In still another embodiment, the device 10, 300, 400, 500 may include additional timer capabilities. In the previously described embodiments, a timer would begin a countdown when a heat sensor detected a certain degree of heat. The countdown would be reset each time a motion detector detected movement. Additional timers may also be configured on the device 10, 300, 400, 500. For example, the first previously described timer may be configured with a certain time-length if the heat sensor senses head below a certain temperature. However, an additional timer may be included for a shorter time length if the heat sensor senses heat above the certain temperature. In this way, several timers may be set dependent on the heat that is detected. The greater the heat being detected, the less amount of time that the timer may count down from before an alarm is set.

Referring now to FIG. 9, another device 600 is shown. The device 600 may include some or all of the capabilities, structure, and programming of the devices 10, 300, 400, 500 described hereinabove to the extent not inconsistent with the disclosure included hereinafter.

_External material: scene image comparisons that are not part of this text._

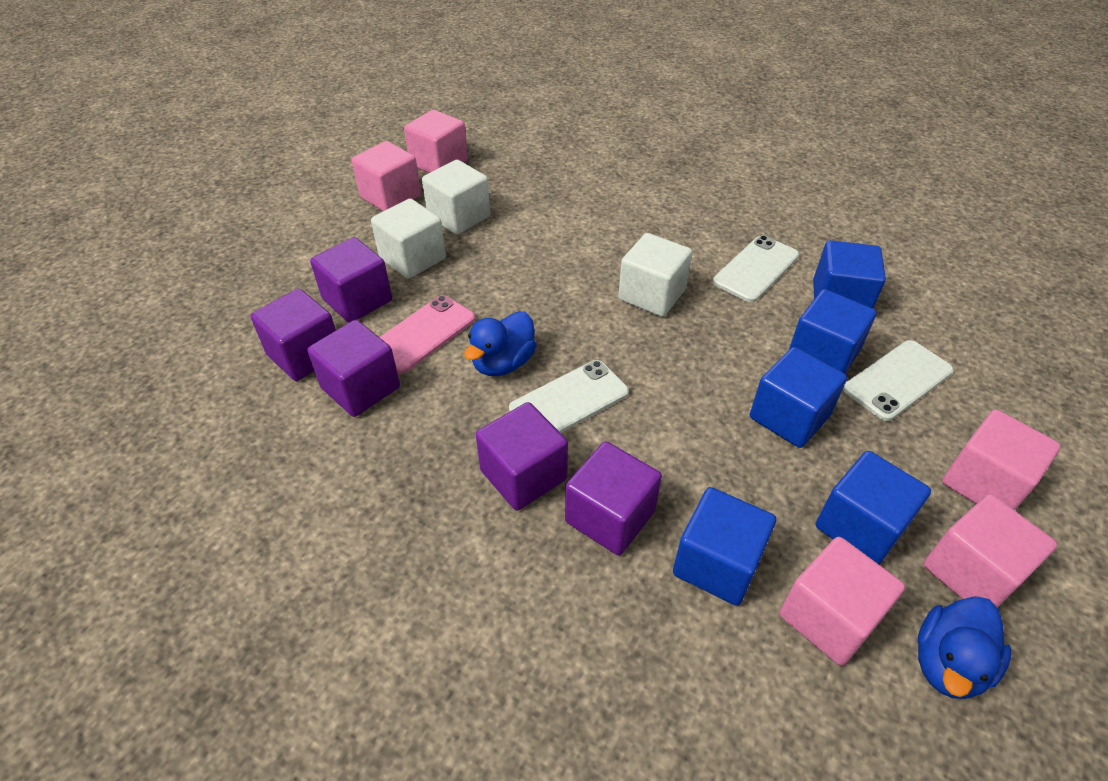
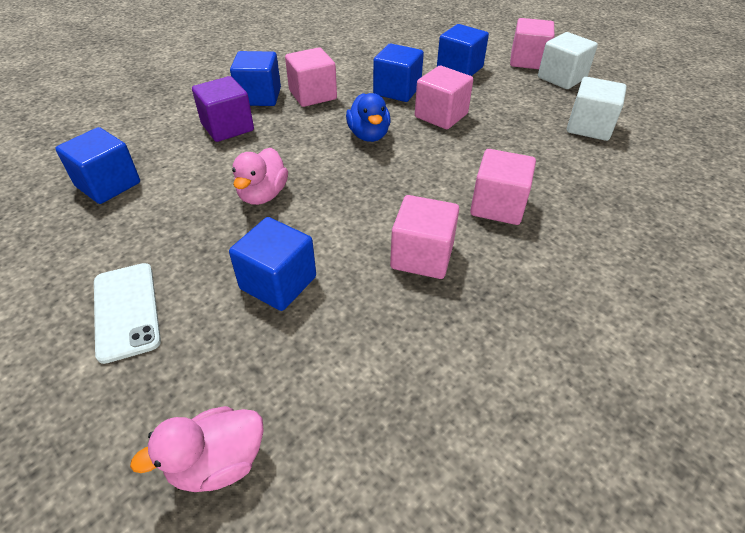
blue duck: 2 -> 1
pink duck: 0 -> 2
pink phone: 1 -> 0
purple cube: 5 -> 1
white cube: 3 -> 2
white phone: 3 -> 1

The device 600 may include some or all of a processor 602, a receiver 604, a transmitter 606, a heat sensor 608, a motion detector 610, a smoke detector 612, a carbon detector 614, and an alarm 616. It should be understood that each of these elements 602, 604, 606, 608, 610, 612, 614, 616 may include one or more component parts which make up the entirety of element to be described herein below. Further, each of these elements 602, 604, 606, 608, 610, 612, 614, 616 may be housed within a single device housing, as shown in FIGS. 12-14. In other embodiments, the elements 602, 604, 606, 608, 610, 612, 614, 616 may be dispersed between a number of separately housed devices which may, in combination, comprise a detection or alarm system. Moreover, hereinafter the motion detector 610, smoke detector 612, carbon detector 614, and heat sensor 608 may each be referred to, individually, or collectively, as a sensing structure. Thus, hereinafter, “sensing structure” may include one or more of these elements 608, 610, 612, 614, but is not limited to these elements and may include any element that is configured to sense a condition from the environment external to the device 600. Still further, while the smoke detector 612 and the carbon monoxide detector 614 may be referred to as “detectors,” it should be understood that these may be referred to as “alarms” and may each be a standalone device having its own separate alarm component. In this embodiment, the separate devices 612, 614 may be in communication with an external processor 602 which may be included as part of a separate unit within a heating device monitoring structure. Thus, the smoke detector 612 and carbon monoxide detector 614 may be standard alarms with an additional transmitter and/or receiver for communicating information to the external processor 602.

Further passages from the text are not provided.